On route we had seen the climber's cemetery by the roadside. 6 or so lose their lives each year climbing the mountains. One of the lovely sights in the lower hills is the lines of Poplar trees. They are in autumn colours now and look stunning.
It had been a long but memorable day when we arrived back in Mendoza. Next day and we had a bus out to Salta 18 hours further north. The sun was shining and we spent a relaxing day exploring more of the city including the main park. Sitting in Independiencia plaza as the sun went down listening to a busker play some great tunes on his electric guitar was heaven.
8pm and we are boarding the bus to Salta. We had booked first class as it was such a long way. So far we have tried each of the different seating classes. This was down stairs on a double decker coach. Only 6 seats which are just like business class airline seats. Wide, comfortable and they lay flat for sleeping. Off we went and then our steward bought round dinner accompanied by a glass of champagne and red wine. Yummy.
We enjoyed silly but amusing Jennifer Aniston move on the video. It also had Nicole Kidman in it so I had plenty of eye candy before sleep. 11.30 and we laid back the seats for sleep. Wow is it 9am already. A very good sleep and now our steward is serving breakfast and hot strong coffee. It's a few hours into the morning drive and we have stopped for new passengers. Our four first class companions have all got off so the rest of the journey it's just Jill and I. Time to catch up on photos and blogs. It's a tough life.

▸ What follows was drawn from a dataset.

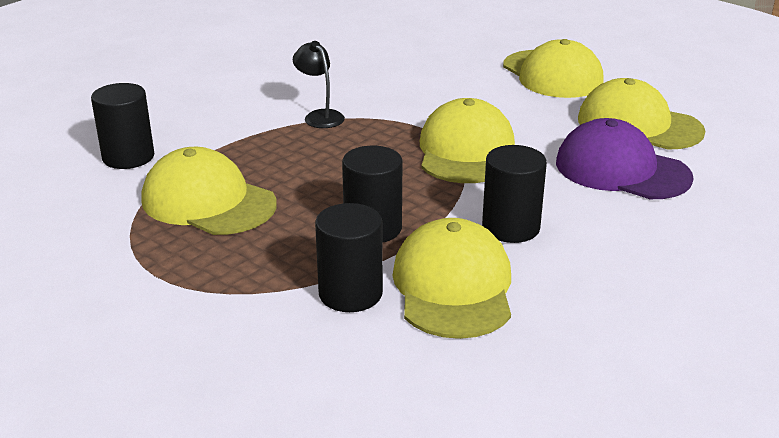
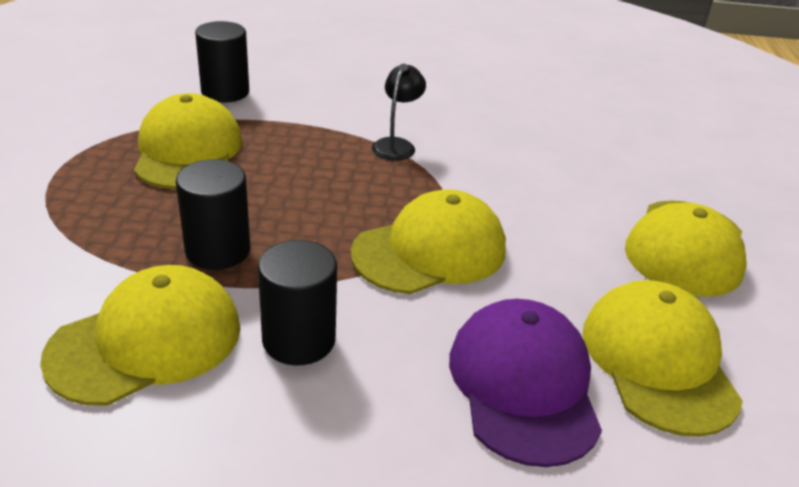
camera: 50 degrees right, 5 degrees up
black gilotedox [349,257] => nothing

Oh before I forget. I mentioned previously about the long queues at banks. It seems the Argentineans trust banks less than we do. A lot of people work for the government. They get paid in cash via the bank. So they queue to get their wages then they go to another shop where they pay all their bills in cash. What's left they take home. That way they have the money and not the greedy grasping bankers. Perhaps we should all try it.